Avitus asserts that its RFAs to NEA should be deemed admitted. Fed. R. Civ. P. 36(a)(3) states that a RFA is admitted "unless, within 30 days after service of the request...the party to whom the request is directed serves upon the party requesting the admission a written answer or objection addressed to the matter, signed by the party or by the party's attorney."
Once a RFA is admitted, the matter "is conclusively established unless the court on motion permits withdrawal or amendment of the admission" pursuant to Fed. R. Civ. P. 36(b). Rule 36(b) provides in full:
A matter admitted under this rule is conclusively established unless the court, on motion, permits the admission to be withdrawn or amended. Subject to Rule 16(e), the court may permit withdrawal or amendment if it would promote the presentation of the merits of the action and if the court is not persuaded that it would prejudice the requesting party in maintaining or defending the action on the merits. An admission under this rule is not an admission for any other purpose and cannot be used against the party in any other proceeding.

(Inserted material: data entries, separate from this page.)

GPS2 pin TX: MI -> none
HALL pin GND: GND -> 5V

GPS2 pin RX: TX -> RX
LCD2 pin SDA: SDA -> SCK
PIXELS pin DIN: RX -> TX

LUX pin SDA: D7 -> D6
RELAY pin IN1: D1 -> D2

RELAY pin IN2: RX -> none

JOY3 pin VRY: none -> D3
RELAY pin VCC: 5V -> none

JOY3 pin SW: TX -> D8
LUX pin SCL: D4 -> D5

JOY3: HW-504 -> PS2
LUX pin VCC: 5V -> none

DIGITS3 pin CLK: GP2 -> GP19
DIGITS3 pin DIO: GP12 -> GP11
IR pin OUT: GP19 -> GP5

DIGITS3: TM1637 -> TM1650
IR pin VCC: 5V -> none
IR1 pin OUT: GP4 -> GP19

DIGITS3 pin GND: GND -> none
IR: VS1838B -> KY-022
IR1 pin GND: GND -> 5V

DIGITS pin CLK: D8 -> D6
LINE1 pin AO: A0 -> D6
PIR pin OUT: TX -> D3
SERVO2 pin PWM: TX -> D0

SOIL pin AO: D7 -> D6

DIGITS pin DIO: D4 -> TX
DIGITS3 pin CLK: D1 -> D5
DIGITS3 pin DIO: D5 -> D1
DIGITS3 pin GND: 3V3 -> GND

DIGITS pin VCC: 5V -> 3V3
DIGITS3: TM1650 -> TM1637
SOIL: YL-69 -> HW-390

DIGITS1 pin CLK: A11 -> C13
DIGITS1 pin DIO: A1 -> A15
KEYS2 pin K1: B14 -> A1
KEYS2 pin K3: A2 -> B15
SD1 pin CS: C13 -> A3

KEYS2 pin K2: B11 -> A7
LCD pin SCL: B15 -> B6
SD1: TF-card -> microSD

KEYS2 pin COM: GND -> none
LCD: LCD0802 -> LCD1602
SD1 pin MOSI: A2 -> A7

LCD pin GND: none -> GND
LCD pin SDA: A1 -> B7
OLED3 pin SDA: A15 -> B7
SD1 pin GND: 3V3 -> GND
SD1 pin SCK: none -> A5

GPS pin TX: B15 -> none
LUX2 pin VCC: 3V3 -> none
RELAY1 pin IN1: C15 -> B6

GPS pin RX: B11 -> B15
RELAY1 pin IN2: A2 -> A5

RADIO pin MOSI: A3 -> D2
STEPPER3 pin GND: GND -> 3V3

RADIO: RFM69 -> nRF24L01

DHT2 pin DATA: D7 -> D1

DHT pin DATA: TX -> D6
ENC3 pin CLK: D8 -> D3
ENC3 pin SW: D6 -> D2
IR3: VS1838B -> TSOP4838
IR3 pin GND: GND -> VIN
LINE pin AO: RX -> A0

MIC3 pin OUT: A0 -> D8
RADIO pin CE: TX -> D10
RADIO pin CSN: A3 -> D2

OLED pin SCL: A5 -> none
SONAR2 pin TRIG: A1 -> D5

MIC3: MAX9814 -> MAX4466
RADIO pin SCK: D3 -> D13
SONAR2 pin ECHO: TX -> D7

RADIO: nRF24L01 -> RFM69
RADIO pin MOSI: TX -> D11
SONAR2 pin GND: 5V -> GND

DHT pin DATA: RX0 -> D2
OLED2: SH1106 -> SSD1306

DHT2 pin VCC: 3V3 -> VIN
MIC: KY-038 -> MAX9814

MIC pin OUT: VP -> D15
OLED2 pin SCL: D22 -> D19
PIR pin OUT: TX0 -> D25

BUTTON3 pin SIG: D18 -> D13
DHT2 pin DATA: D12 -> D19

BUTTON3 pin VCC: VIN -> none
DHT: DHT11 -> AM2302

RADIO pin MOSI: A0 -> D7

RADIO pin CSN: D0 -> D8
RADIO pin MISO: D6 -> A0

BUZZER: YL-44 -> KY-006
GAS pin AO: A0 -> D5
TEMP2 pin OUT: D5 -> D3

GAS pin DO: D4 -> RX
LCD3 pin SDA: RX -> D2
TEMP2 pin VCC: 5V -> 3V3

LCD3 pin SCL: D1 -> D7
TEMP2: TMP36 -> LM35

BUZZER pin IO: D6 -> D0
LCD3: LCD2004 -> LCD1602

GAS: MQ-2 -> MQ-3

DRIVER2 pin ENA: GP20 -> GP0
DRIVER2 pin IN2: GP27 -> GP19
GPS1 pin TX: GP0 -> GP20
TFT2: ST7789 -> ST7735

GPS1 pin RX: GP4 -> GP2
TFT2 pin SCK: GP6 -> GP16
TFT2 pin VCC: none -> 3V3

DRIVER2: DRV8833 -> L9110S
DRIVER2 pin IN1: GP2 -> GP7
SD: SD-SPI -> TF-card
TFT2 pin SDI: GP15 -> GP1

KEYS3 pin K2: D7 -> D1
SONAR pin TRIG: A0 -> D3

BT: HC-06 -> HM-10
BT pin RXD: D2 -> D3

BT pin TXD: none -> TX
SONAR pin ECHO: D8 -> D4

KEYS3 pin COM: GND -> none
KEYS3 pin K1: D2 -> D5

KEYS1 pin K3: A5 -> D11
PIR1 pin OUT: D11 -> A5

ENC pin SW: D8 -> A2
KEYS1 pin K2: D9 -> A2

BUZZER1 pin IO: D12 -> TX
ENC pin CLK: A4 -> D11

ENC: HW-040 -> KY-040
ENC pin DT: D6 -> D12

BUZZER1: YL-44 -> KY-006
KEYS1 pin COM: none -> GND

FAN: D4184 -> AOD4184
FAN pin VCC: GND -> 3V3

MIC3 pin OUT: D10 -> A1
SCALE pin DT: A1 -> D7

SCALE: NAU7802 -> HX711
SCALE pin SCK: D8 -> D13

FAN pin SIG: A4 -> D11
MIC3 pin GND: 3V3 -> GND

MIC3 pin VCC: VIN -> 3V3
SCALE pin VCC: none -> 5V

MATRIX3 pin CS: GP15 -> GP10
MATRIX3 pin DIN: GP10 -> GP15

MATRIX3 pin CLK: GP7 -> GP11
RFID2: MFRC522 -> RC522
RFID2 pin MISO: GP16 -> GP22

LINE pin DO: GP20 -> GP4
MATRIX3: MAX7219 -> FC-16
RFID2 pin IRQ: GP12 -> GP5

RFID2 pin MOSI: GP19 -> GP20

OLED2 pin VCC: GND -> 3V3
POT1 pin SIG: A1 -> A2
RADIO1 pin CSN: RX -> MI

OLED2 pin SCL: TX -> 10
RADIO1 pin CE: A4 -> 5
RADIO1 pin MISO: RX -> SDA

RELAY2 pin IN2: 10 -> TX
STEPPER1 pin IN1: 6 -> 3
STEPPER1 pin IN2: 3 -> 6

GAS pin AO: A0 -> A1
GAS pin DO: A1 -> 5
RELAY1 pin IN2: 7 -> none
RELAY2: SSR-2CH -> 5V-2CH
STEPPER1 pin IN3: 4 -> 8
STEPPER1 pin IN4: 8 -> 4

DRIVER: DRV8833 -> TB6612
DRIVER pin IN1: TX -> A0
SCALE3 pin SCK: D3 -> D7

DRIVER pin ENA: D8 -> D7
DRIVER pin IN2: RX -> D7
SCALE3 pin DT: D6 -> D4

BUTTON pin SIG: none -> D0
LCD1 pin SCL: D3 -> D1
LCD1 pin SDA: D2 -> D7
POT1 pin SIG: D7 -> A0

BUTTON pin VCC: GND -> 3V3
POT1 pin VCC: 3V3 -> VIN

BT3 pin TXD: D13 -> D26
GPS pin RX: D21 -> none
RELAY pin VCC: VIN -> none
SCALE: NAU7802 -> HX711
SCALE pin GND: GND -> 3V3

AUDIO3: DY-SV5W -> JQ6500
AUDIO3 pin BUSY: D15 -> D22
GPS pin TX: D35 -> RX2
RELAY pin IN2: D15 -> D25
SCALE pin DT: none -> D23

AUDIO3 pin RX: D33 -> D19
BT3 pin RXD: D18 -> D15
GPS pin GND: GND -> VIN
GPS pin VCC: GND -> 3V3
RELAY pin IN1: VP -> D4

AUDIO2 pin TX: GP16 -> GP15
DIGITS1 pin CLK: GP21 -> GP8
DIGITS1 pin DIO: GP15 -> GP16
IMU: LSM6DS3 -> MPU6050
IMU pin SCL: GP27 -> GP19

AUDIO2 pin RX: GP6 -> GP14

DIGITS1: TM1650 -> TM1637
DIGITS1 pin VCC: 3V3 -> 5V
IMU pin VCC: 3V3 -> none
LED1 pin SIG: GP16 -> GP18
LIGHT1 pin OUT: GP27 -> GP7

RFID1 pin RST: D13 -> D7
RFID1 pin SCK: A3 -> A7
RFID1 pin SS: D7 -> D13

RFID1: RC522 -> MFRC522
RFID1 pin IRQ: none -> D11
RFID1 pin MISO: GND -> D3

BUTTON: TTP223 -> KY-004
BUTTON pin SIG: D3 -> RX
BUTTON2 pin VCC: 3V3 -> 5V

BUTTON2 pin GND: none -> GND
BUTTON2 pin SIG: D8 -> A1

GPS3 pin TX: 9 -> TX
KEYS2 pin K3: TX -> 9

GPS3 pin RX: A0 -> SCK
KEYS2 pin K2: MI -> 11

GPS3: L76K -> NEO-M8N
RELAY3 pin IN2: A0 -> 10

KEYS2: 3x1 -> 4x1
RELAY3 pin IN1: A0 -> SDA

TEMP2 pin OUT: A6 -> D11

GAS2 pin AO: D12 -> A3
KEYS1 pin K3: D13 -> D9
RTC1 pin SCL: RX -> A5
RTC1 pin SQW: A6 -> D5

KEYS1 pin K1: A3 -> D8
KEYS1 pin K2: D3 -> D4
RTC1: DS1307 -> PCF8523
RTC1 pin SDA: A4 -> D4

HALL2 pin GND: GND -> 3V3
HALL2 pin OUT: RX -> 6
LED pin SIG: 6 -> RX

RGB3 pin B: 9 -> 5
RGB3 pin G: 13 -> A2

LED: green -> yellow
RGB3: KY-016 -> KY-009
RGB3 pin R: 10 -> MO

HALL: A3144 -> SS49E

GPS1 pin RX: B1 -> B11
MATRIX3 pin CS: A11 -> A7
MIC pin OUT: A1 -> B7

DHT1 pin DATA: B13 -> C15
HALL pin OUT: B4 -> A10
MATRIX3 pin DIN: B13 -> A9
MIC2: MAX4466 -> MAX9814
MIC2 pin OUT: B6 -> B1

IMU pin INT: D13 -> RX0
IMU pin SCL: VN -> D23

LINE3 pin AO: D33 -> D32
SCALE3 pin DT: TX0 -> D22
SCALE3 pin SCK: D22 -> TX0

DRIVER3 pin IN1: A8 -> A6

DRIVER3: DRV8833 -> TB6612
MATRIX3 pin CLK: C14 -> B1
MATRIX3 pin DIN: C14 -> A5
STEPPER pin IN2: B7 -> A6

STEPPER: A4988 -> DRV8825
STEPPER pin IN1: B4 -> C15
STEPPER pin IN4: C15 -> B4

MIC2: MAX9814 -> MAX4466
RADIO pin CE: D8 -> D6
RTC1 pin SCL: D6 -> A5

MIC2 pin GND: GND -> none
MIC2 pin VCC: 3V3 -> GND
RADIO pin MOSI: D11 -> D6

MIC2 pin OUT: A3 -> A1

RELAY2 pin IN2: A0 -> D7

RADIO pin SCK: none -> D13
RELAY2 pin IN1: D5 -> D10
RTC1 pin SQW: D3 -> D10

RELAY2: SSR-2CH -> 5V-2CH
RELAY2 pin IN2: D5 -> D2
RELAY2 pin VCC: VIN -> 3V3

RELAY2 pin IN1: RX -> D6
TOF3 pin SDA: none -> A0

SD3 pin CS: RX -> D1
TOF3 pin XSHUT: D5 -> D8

There is no dispute that NEA failed to respond to Avitus's RFAs within the 30-day period contemplated by Rule 36(a). (See Docs. 68 at 2 ("...Defendants admit that thirty days have passed after being served the requests for admission."), 68-1 at ¶ 2.) Notwithstanding that admission, Defendants argue that "the Court has not deemed any facts admitted," and urge that Avitus's "request to have facts deemed admitted should be denied because the two prongs of the Rule 36(b) test can be met." (Doc. 68 at 2.)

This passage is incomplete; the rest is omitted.